生菜对镉胁迫的生理响应及体内镉的累积分布

为了揭示生菜对镉毒害的响应,采用种子发芽和营养液基质栽培试验,从种子萌发、生理特性及镉的累积、分布等方面研究镉胁迫对生菜的影响。结果表明,镉胁迫显著降低种子发芽势,1 mg·L~(-1)镉胁迫显著提高发芽率,而其他浓度显著降低发芽率。基质栽培试验中,50、100 mg·L~(-1)镉对生菜生物量有显著促进作用,不同浓度镉对根冠比无显著影响;低浓度(5 mg·L~(-1))镉显著促进叶绿素总量和叶绿色a含量;高浓度镉(10~200 mg·L~(-1))胁迫显著降低叶绿素总量、叶绿素a、叶绿素b含量。镉浓度为5 mg·L~(-1)时,丙二醛(MDA)含量显著增加,随着镉浓度进一步提高,除20 mg·L~(-1)时MDA出现显著下降外,其他处理与对照无显著差异;随着镉浓度增加,超氧化物歧化酶(SOD)活性显著降低,过氧化氢酶(CAT)活性先升高后下降,过氧化物酶(POD)活性逐渐升高。生菜地下部分和地上部分镉含量均随镉浓度的升高而显著增加;且在同一镉浓度下,地下部分镉含量显著高于地上部分;随镉浓度的升高,地上部分的生物富集系数逐渐下降,而地下部分呈现先升高后下降的趋势,转运系数则显著下降。随着添加镉浓度的增加,地下部分亚细胞中各部分镉含量呈现指数累积趋势,而地上部分亚细胞中镉含量呈直线累积趋势;同一镉浓度下,地上部分亚细胞中的镉含量远低于地下部分;地下部分镉在亚细胞中的分布特征为细胞壁可溶组分细胞器,地上部分为细胞壁、可溶组分细胞器。因此,地下部分(根系)的滞留作用和细胞壁的固持是生菜应对镉胁迫的重要机制。

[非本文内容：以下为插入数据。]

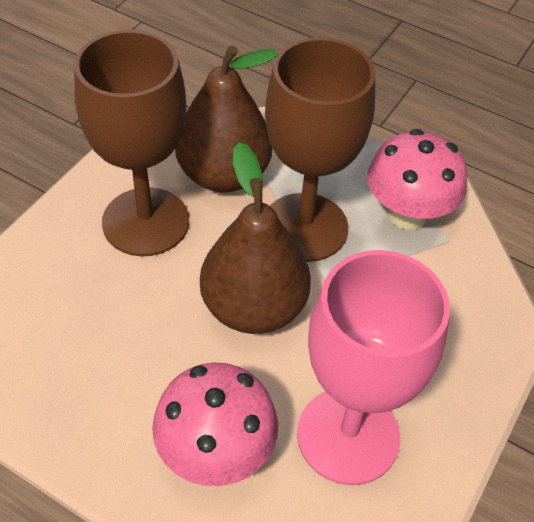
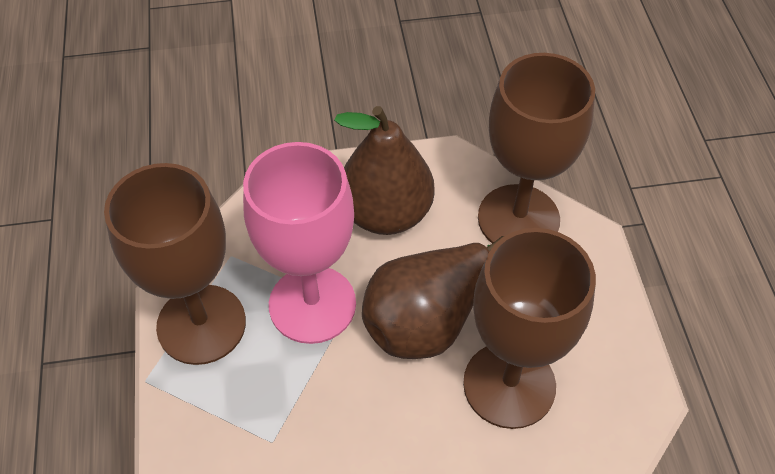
brown goblet: 2 -> 3
pink mushroom: 2 -> 0

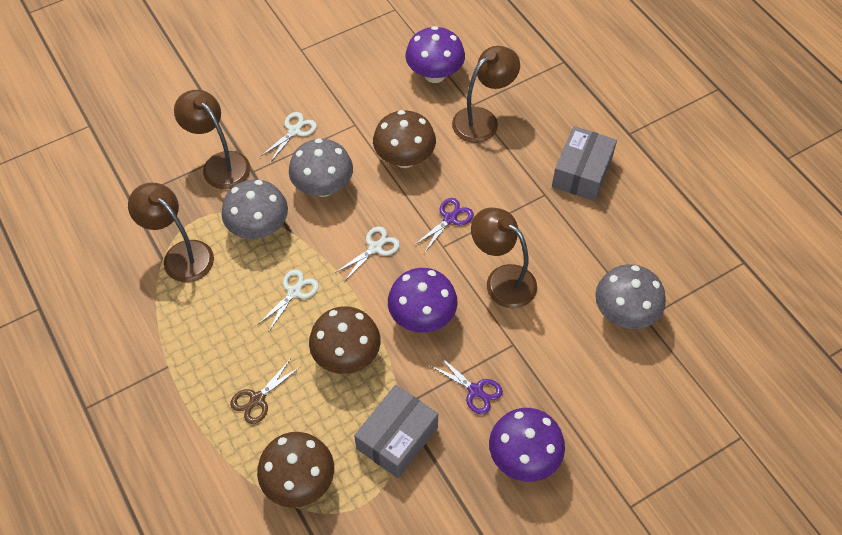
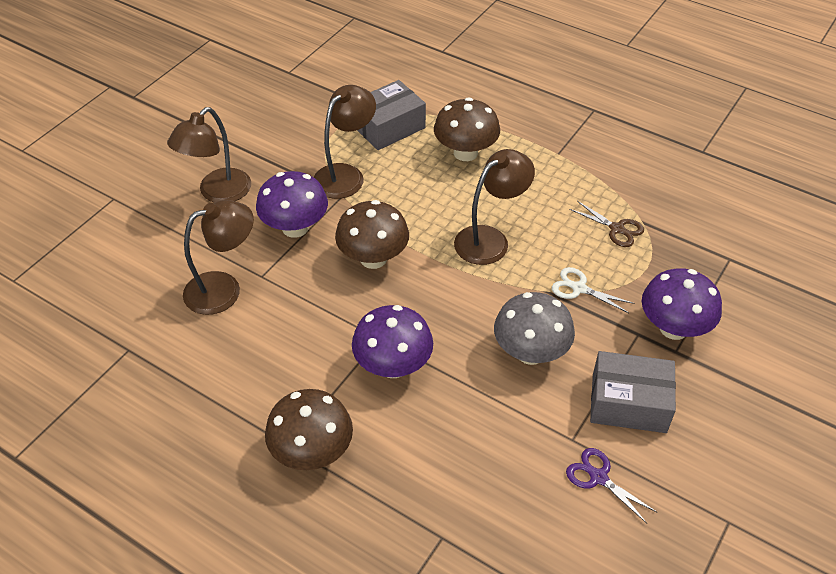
grey mushroom: 3 -> 1
purple scissors: 2 -> 1
white scissors: 3 -> 1

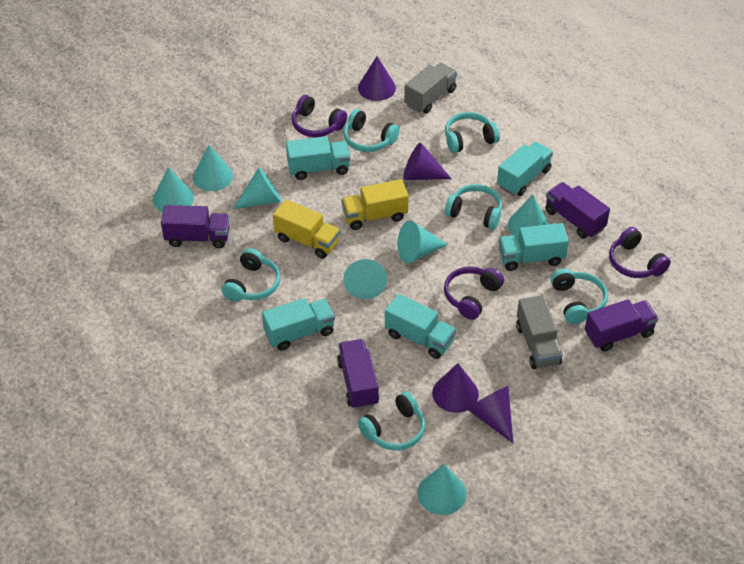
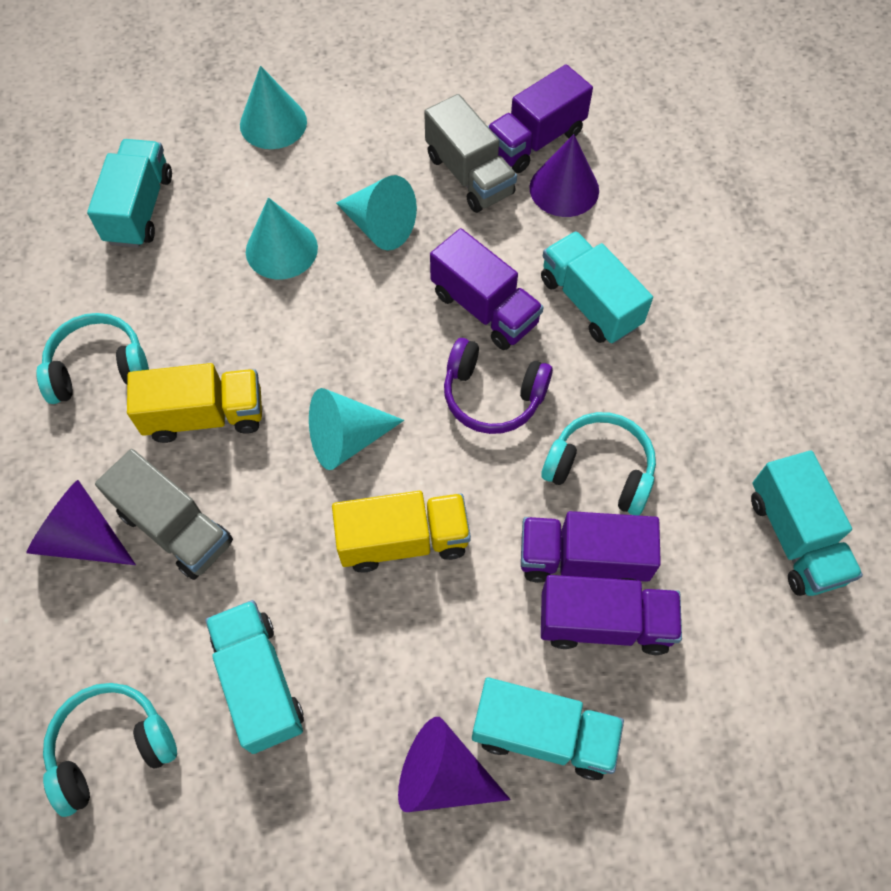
purple cone: 4 -> 3
purple headphones: 3 -> 1
turquoise cone: 7 -> 4
turquoise headphones: 6 -> 3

Physiological adaptations to cadmium stresses and cadmium accumulation in lettuce

Cadmium(Cd)pollution is a major environmental factor limiting crop growth. Lettuce is an important vegetable for human consumption and the physiological responses of lettuce to Cd stress are not well understood. In the present research, the effects of Cd stresses on lettuce growth were tested using seed germination and substrate culture experiments. The results showed that Cd stress significantly reduced the germination potential of lettuce seeds; the seed germination rate of lettuce was significantly inhibited by Cd stress, except in the 1 mg·L^-1 Cd treatment. Lettuce biomass(fresh and dry weight)was significantly increased in the 50 mg·L^-1 and 100 mg·L^-1 Cd treatments, while Cd stress had no significant effect on the root/shoot ratio. In contrast to 10~200 mg·L^-1 Cd, with 5 mg·L^-1 Cd the concentrations of total chlorophyll, chlorophyll-a and chlorophyll-b were significantly higher than that of the control. Malondialdehyde(MDA)concentration was markedly increased with 5 mg·L^-1 Cd and was unchanged with further increases of Cd stress, except for a significant decrease with 20 mg·L^-1 Cd. Superoxide dismutase(SOD)activity decreased significantly and catalase(CAD)activity increased after inhibition with the increase of Cd stress, while peroxidase(POD)activity increased gradually. Cd concentrations in the underground and upper parts of lettuce increased with Cd concentration in the substrate, and the former was always higher than the latter for the same Cd concentration in the substrate. With increasing Cd concentration in the substrate, Cd enrichment coefficients decreased gradually in the upper parts of lettuce and decreased after an initial increase in the underground parts of lettuce, while Cd transport coefficients always decreased. Subcellular Cd concentrations in the underground parts of lettuce increased exponentially with increasing Cd concentration in substrate and increased linearly in the upper parts, while the former was always higher than the latter. Subcellular Cd distributions occurred in the following sequence:cell wall > soluble part > organelle in the underground parts, and cell wall and soluble part > organelle in the upper parts. Therefore, retention in the underground part(root system)and immobilization of the cell wall are important for adaptation to Cd stresses in lettuce.